By strengthening the skill of “Paying Attention” it will translate into your overall Self-Defense Awareness. You have a lot to think about most days. Are you eating healthily enough? Did you finish that work presentation? Have you paid all of your bills on time? Sometimes, you are focusing so much on everyday things that you miss the simple things that could possibly put you in an awkward situation.
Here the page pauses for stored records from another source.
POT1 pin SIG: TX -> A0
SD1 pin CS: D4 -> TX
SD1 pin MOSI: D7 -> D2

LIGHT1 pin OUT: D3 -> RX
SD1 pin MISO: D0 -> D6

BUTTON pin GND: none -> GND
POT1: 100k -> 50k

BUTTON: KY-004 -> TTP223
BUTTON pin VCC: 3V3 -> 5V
However, the good news is that your body is excellent at helping you. A mechanic, for example, can tell you what is wrong with your car just by listening to the rattles and the noises it makes. A good tracker can tell you what kind of animal passed by and where it went by tracking what their footprints look like or how the undergrowth is disturbed. They use their heightened senses and wealth of experience to help them identify what is happening. You can do the same. In fact, you already do. If you smell gas, what is that telling you? Or if you hear a fire alarm? It does not have to be that high of a level though. What if you smell that your milk is off before you put it in your coffee? Now you could ignore all of these warning signs, but then you have to deal with the consequences. Ignore the smell of gas – possible explosion. Ignore the fire alarm- you could get trapped in a burning building. Ignore the gone off milk- throwing up in a bucket for the next few days. So by becoming better at identifying clues around you, it can help you decide if something is safe or unsafe and whether or not it needs your attention. The clues you spot may be in your surroundings or they may be internal clues. For example, what happens when you get scared? You may have a faster heartbeat, your hair may stand on end, you may want to scream or yell out, you may start sweating or trembling, or you may find it hard to breathe. Think of the last time you got scared. What signs did your body give you? By paying attention to those feelings and acting on them, you have a much greater chance of coming out the other side safely. Most times everyday situations are safe, but once in a while they are not.
Let’s use scuba diving as an example. You are going to take a scuba training course and as part of this scuba course to become a certified diver, you are going to spend dozens of hours in the dry land classroom, going over the procedures, risks, hazards, and responses. Then, you will move to some practice time in the pool where you will spend time learning proper kicking technique, learning to acclimate to the temperatures with your wetsuit, learning to clear your mask of fog and moisture, learning to breathe calmly through the regulator, and more. Only after you have done so much study and practice will you venture outside for some open water experience, and even then your first few dives will be carefully supervised by fully licensed instructors. Then they will take you out on a boat and throw you in the ocean with some great white sharks, right? Well, of course not, as that would not be safe. But that is not to say that swimming with sharks is never safe. If you did not want to swim with sharks, is it possible to scuba dive without encountering a man-eating fish? Absolutely. If you did want to get up close with sharks, is it possible to do so safely? Again, absolutely. You will learn exactly which breeds you can interact with and how to behave around them. For more stereo-typically dangerous breeds of sharks, you may decide to use shark cages to let you get close without being in actual danger.
So, once you understand the signs and risks, you can make much better decisions regarding your safety. Train hard; be attentive to what is happening around you and your reaction to it. Listen to your body and trust your intuition so it will be much harder to be surprised or encounter a situation that you are unprepared for.